Foto itu tercatat diunggah pada 3 Februari 2018, tiga bulan sebelum kejadian.
Satu-satunya korban hidup, sebatang kara
Salah satu yang juga menjadi perhatian adalah korban anak pelaku terduga teroris di kantor Polrestabes Surabaya, Jawa Timur, yang berusia 8 tahun.
Ia menjadi satu-satunya korban hidup. Ia duduk di depan di sepeda motor yang dikendarai ayahnya. Kakaknya membonceng di belakang.
Diduga, bom diletakan di antara ayah dan kakaknya. Saat bom meledak, ia terpental, tidak terluka parah. Ledakan bom tidak mengenai dirinya karena meledak di antara tubuh kakak dan ayahnya.
Penyelamatan heroik
Selain ayah dan kakaknya, ibu dan kakaknya yang lain juga tewas. Satu motor lagi yang dikendarai ibu dan kakaknya yang lain juga membawa bom. Bom yang dibawa dua motor ini meledak di depan pintu penjagaan Mapolrestabes Surabaya.

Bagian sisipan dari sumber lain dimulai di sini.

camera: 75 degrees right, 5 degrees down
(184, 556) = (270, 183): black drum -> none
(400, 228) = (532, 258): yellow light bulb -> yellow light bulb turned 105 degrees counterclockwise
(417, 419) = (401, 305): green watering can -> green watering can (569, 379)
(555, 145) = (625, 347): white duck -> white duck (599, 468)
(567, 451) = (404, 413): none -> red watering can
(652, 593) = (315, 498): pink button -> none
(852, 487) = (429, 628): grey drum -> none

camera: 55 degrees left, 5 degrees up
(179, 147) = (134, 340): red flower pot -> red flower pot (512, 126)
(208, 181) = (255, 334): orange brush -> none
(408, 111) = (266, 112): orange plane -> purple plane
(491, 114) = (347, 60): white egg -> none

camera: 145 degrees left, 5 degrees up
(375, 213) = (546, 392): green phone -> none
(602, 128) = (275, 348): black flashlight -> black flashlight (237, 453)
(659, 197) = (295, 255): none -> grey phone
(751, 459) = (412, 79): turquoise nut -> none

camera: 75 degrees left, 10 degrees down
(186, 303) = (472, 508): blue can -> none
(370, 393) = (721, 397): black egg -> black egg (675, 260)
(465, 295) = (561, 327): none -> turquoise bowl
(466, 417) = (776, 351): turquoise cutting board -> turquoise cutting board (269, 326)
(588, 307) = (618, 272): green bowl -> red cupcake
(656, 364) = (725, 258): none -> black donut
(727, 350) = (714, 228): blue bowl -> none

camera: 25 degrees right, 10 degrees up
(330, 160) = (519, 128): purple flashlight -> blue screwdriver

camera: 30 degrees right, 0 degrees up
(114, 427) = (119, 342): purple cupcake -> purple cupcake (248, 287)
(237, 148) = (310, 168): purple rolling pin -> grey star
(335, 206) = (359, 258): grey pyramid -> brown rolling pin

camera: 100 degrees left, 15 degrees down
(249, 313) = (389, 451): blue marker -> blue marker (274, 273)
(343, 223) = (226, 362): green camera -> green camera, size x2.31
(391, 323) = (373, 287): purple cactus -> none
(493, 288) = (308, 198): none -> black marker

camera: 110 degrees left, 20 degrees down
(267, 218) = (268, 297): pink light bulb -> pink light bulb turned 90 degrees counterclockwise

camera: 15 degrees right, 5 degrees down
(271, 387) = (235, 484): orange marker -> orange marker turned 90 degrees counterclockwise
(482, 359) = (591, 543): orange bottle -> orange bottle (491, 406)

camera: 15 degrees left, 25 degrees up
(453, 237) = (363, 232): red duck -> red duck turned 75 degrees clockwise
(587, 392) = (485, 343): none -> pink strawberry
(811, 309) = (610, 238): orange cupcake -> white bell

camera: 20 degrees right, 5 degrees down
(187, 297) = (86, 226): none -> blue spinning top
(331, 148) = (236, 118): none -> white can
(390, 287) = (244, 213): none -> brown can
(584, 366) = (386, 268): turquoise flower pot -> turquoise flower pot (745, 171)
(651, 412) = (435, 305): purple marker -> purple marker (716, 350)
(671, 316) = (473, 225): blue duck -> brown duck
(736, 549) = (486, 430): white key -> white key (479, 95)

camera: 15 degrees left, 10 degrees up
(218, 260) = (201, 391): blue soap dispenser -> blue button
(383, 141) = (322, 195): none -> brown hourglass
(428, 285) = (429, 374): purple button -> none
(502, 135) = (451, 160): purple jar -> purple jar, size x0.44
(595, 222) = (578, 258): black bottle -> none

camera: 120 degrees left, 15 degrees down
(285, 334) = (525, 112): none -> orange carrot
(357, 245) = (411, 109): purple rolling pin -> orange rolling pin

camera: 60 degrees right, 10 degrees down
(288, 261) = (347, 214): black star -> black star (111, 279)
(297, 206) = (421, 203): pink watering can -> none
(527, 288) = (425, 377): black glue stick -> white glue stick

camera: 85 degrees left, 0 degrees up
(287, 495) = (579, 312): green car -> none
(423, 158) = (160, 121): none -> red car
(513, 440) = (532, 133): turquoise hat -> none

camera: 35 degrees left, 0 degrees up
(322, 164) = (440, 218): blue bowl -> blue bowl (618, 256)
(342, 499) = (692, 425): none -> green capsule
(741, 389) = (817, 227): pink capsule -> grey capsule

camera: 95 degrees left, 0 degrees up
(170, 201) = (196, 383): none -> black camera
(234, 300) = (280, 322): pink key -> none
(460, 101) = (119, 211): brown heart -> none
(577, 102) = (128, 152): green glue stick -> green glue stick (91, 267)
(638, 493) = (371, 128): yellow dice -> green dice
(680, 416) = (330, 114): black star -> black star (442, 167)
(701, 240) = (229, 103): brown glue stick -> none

Keluarga ini membawa bom jenis TATP (Triacetone Triperoxide) yang sering digunakan kelompok ISIS dan disebut Mother of Satan karena bentuknya kecil namun berdaya ledak tinggi (high explosive).
Jasad ayah, ibu, dan kakak-kakaknya tidak utuh.
Sesaat setelah ledakan, bocah perempuan ini berdiri dan berjalan terhuyung. AKBP Roni, polisi yang berada di lokasi kejadian, berlari menghampiri bocah itu dan menggendongnya menjauh titik ledakan. Ia khawatir akan ada ledakan susulan.
Roni mengaku, ia sadar betul bahwa saat itu ia menyalahi prosedur. Ia paham betul soal prosedur ini. Ia pernah bertugas di Satuan Gegana Brimob saat Darurat Militer di Aceh selama beberapa tahun pada 2013.
Menurut prosedur, saat ledakan terjadi, tidak boleh ada yang mendekat ke titik ledakan. Bisa jadi, akan ada ledakan susulan.
Namun, Roni mengungkapkan, ia spontan berlari dan menggendong si bocah perempuan tadi. Ia teringat anaknya yang seusia bocah perempuan itu. Nurani menggerakkan Roni.
Kepada saya secara eksklusif, ia menyampaikan, benar saja bahwa masih ada satu bom yang belum meledak.